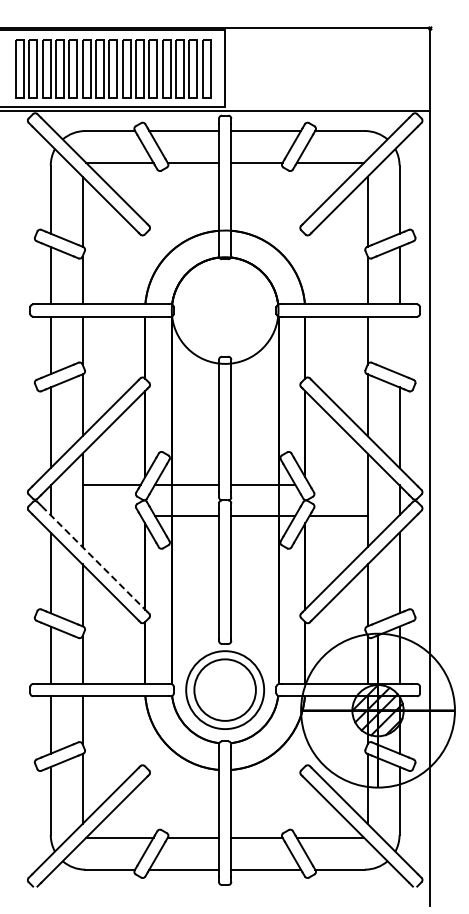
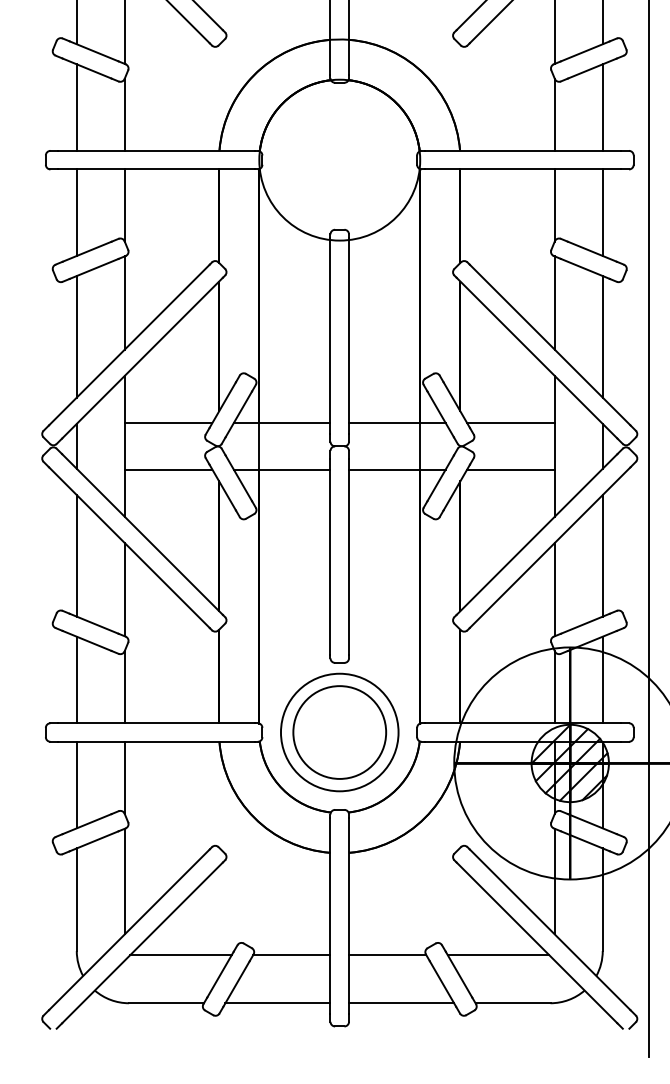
line: (399, 345) -> (602, 212), added
line: (338, 484) -> (510, 422), added
line: (111, 515) -> (168, 469), added
line: (94, 558) -> (142, 534), dashed -> solid

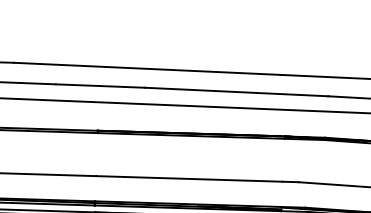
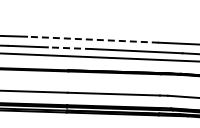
line: (146, 68) -> (92, 39), solid -> dashed
line: (99, 86) -> (69, 48), solid -> dashed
________________________
Your instructions: Across the records above, count the lines holding "solid" and reply with that number alone.

Answer for the task: 3